In a sentence:
Parting ways with Brian Burton on production, The Black Keys’ first album in five years “Let’s Rock” is a very obvious homage to classic rock and blues.
The Black Keys, consisting of guitarist and vocalist Dan Auerbach and drummer Patrick Carney, achieved massive mainstream success after teaming up with the esteemed producer Brian Burton (a.k.a. Danger Mouse) for the release of their album Brothers in 2010, having spent the best part of a decade toiling as a beloved cult act. While they reinforced their position with their next releases, 2011’s El Camino and 2014’s Turn Blue, also recorded with Burton, the blues-based duo seemed to just drop off the radar. After five years spent working on production, and in Auerbach’s case, a solo album, the pair have reunited and opted to go it alone on their latest release, “Let’s Rock”. Despite the cringe-inducing title, the album holds a couple of pop-rock gems, although some of the tracks have blatant references to classic rock tracks, leaving them sounding rather tongue-in-cheek.

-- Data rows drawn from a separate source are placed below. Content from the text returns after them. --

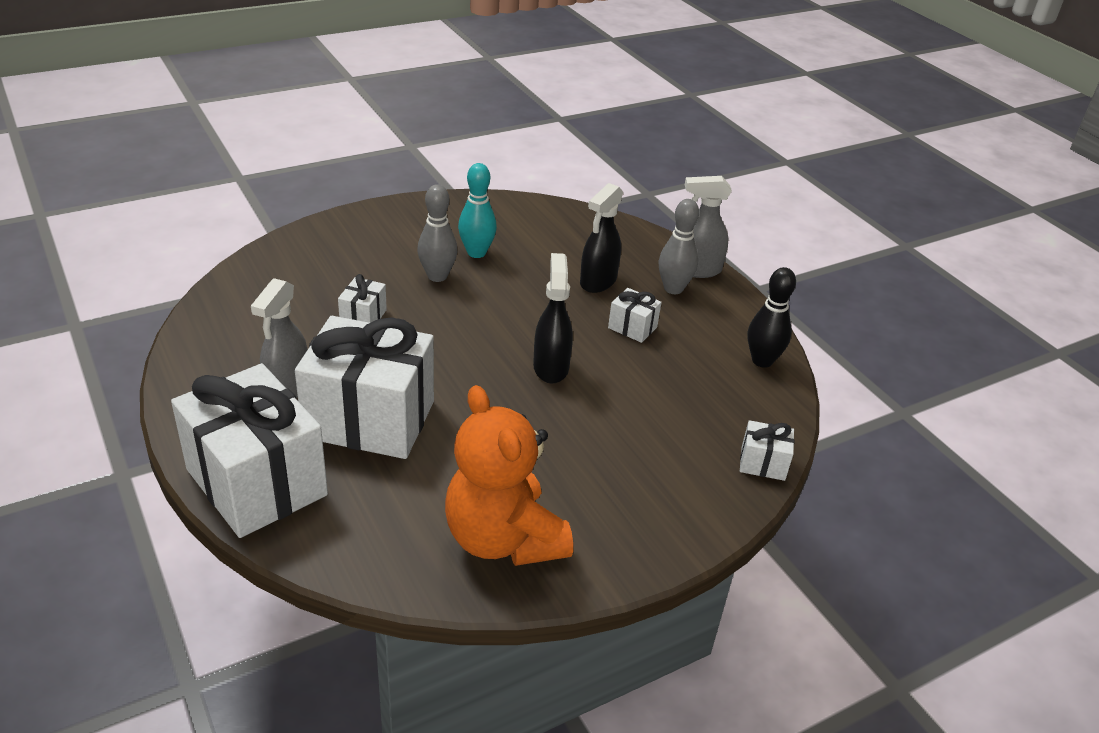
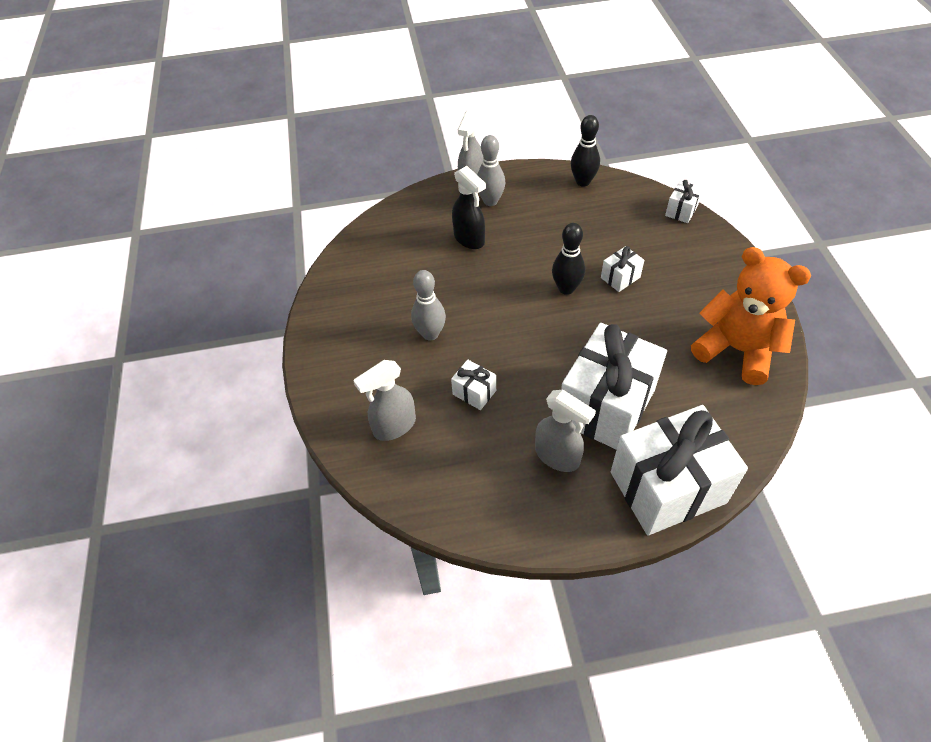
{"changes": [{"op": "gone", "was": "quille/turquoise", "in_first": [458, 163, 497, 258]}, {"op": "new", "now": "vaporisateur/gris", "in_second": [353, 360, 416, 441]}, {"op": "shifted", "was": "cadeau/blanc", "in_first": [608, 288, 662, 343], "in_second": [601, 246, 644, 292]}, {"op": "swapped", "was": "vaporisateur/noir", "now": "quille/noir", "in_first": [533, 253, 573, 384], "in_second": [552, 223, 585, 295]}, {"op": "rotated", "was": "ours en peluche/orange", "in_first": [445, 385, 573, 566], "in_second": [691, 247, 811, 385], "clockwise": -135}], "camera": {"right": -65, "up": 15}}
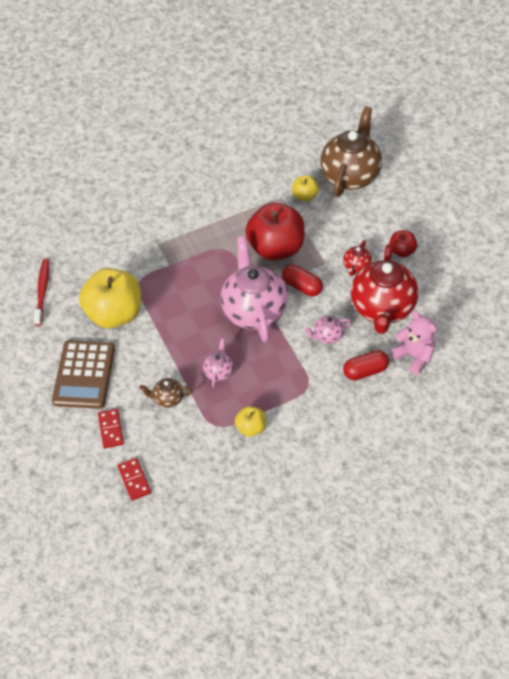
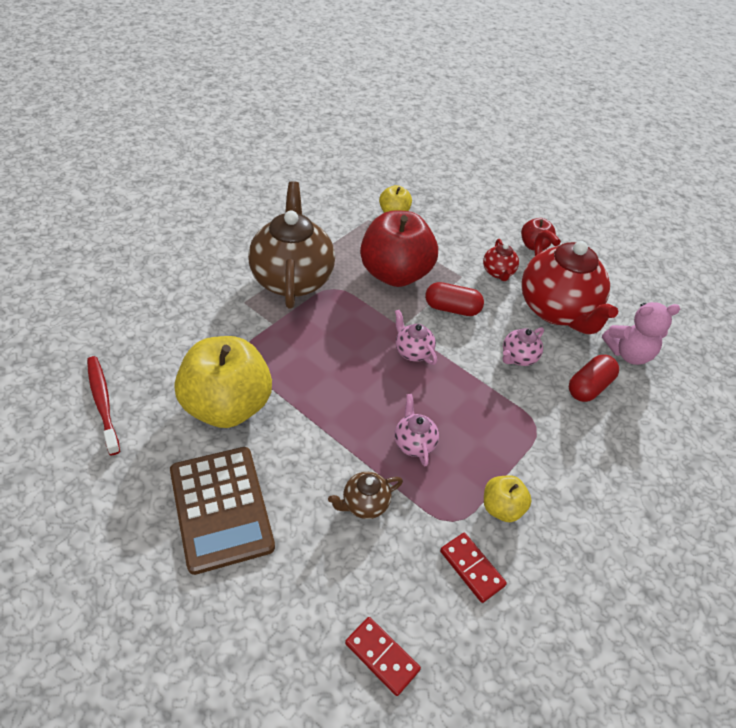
{"changes": [{"op": "shifted", "was": "domino/rouge", "in_first": [98, 409, 124, 448], "in_second": [440, 533, 507, 603]}, {"op": "shifted", "was": "théière/marron", "in_first": [321, 106, 382, 197], "in_second": [248, 181, 335, 308]}, {"op": "rotated", "was": "ours en peluche/rose", "in_first": [391, 311, 436, 375], "in_second": [602, 302, 680, 365], "clockwise": 150}, {"op": "scaled", "was": "théière/rose", "in_first": [220, 236, 288, 342], "in_second": [395, 310, 437, 365], "ratio": 0.44}], "camera": {"right": -30, "up": -5}}
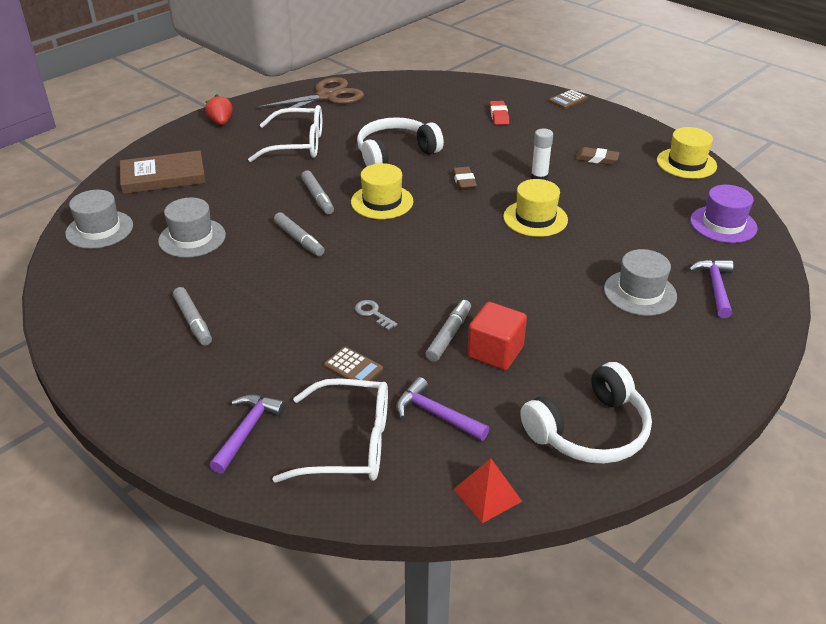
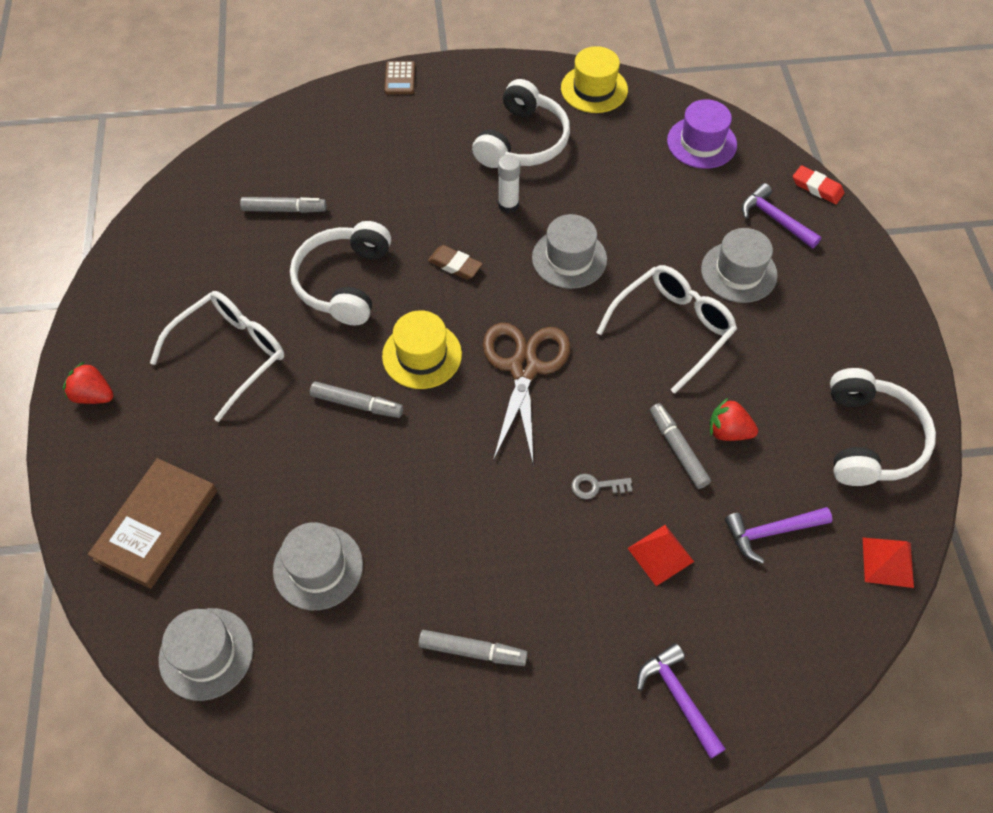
{"changes": [{"op": "shifted", "was": "ciseaux/marron", "in_first": [257, 77, 364, 117], "in_second": [483, 323, 570, 463]}, {"op": "shifted", "was": "lunettes/blanc", "in_first": [273, 378, 388, 483], "in_second": [596, 265, 737, 394]}, {"op": "shifted", "was": "feutre/gris", "in_first": [274, 212, 325, 256], "in_second": [240, 197, 327, 213]}, {"op": "shifted", "was": "gomme/rouge", "in_first": [489, 101, 509, 125], "in_second": [793, 165, 844, 204]}, {"op": "swapped", "was": "calculatrice/marron", "now": "pyramide/rouge", "in_first": [324, 347, 383, 388], "in_second": [628, 525, 694, 586]}, {"op": "swapped", "was": "cube/rouge", "now": "fraise/rouge", "in_first": [467, 302, 527, 370], "in_second": [710, 397, 758, 441]}, {"op": "swapped", "was": "gomme/marron", "now": "casque audio/blanc", "in_first": [575, 147, 619, 165], "in_second": [472, 79, 570, 168]}, {"op": "repainted", "was": "chapeau/jaune", "now": "chapeau/gris", "in_first": [503, 179, 568, 237], "in_second": [532, 214, 607, 289]}], "camera": {"right": -50, "up": 20}}
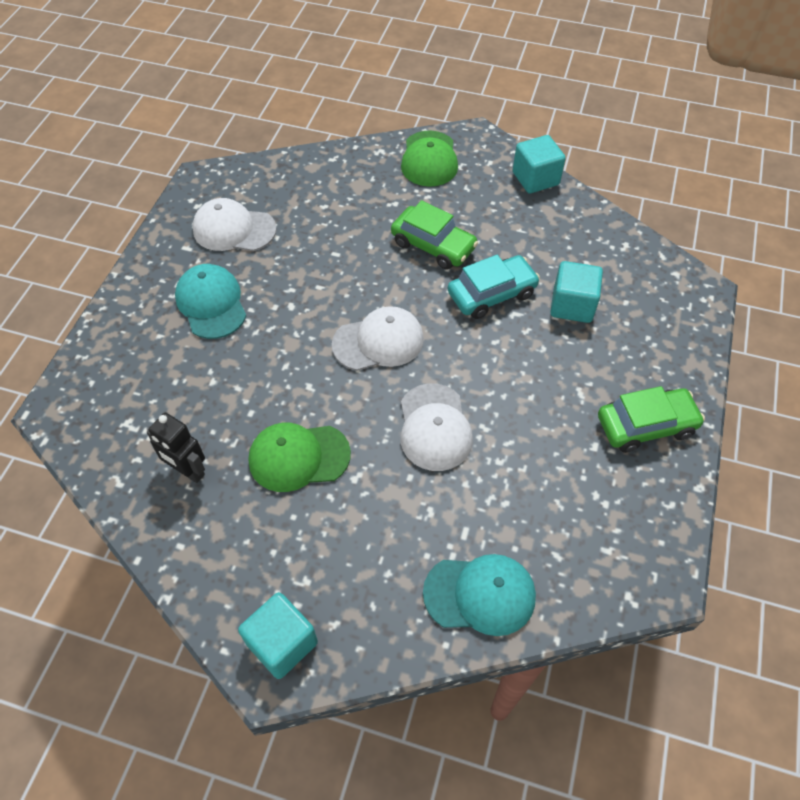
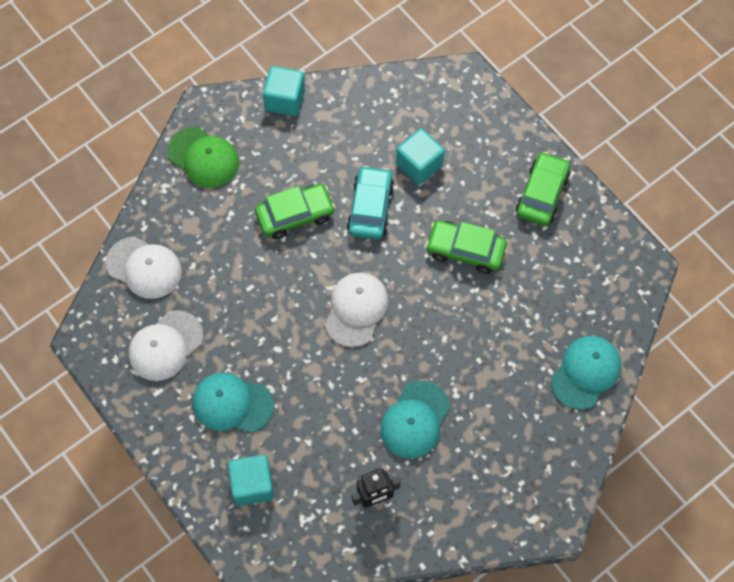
{"changes": [{"op": "new", "now": "voiture/vert", "in_second": [425, 220, 507, 274]}, {"op": "shifted", "was": "cube/turquoise", "in_first": [238, 592, 318, 679], "in_second": [228, 455, 274, 506]}, {"op": "shifted", "was": "casquette/blanc", "in_first": [401, 383, 473, 471], "in_second": [106, 236, 182, 299]}, {"op": "repainted", "was": "casquette/vert", "now": "casquette/turquoise", "in_first": [248, 423, 351, 492], "in_second": [380, 381, 450, 459]}], "camera": {"right": -55, "up": 10}}
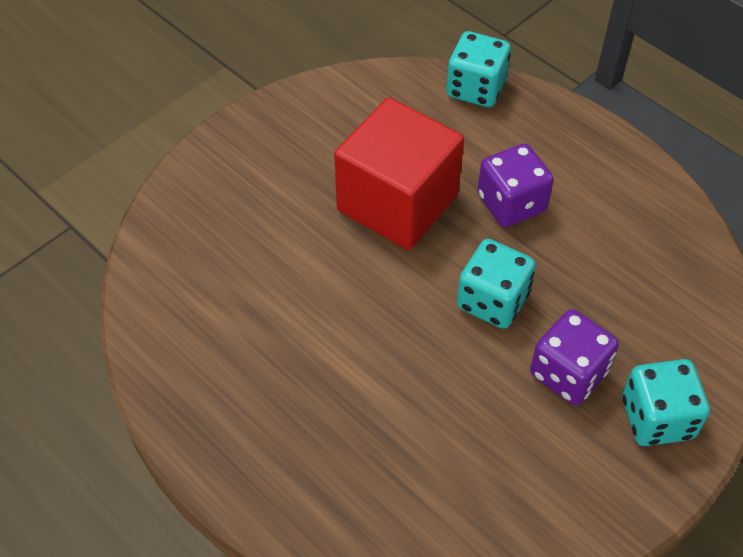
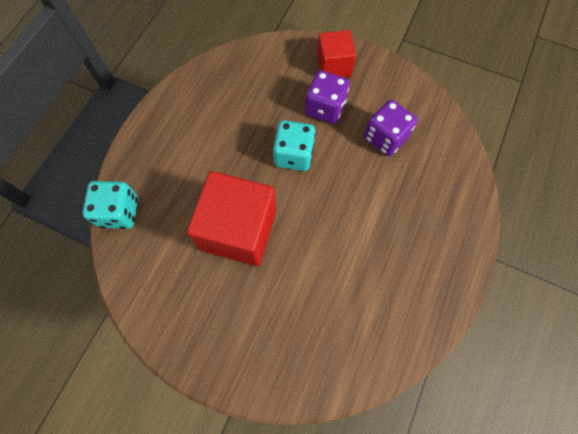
{"changes": [{"op": "shifted", "was": "dé/violet", "in_first": [478, 143, 554, 227], "in_second": [364, 100, 417, 156]}, {"op": "swapped", "was": "dé/turquoise", "now": "cube/rouge", "in_first": [622, 359, 710, 446], "in_second": [317, 30, 356, 77]}], "camera": {"right": -110, "up": 15}}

But, this is where the album derives its basic, two-dimensional enjoyment from – the apostrophe marks are there for a reason.
Having explored nearly all the parameters available to them as a two piece, The Black Keys’ studio recordings these days are often fleshed out by Auerbach’s style of production: plenty of overdubs. “Let’s Rock” is no exception, as Auerbach weaves multiple guitar and vocal lines around Carney’s thumping drum beats. But the album seems lacking of any kind of rough edge you would hope to find on a supposedly rugged rock record, and as one joyous chorus flows into the next, you start to wonder where that stripped-down muddy sound of The Black Keys of old has disappeared to.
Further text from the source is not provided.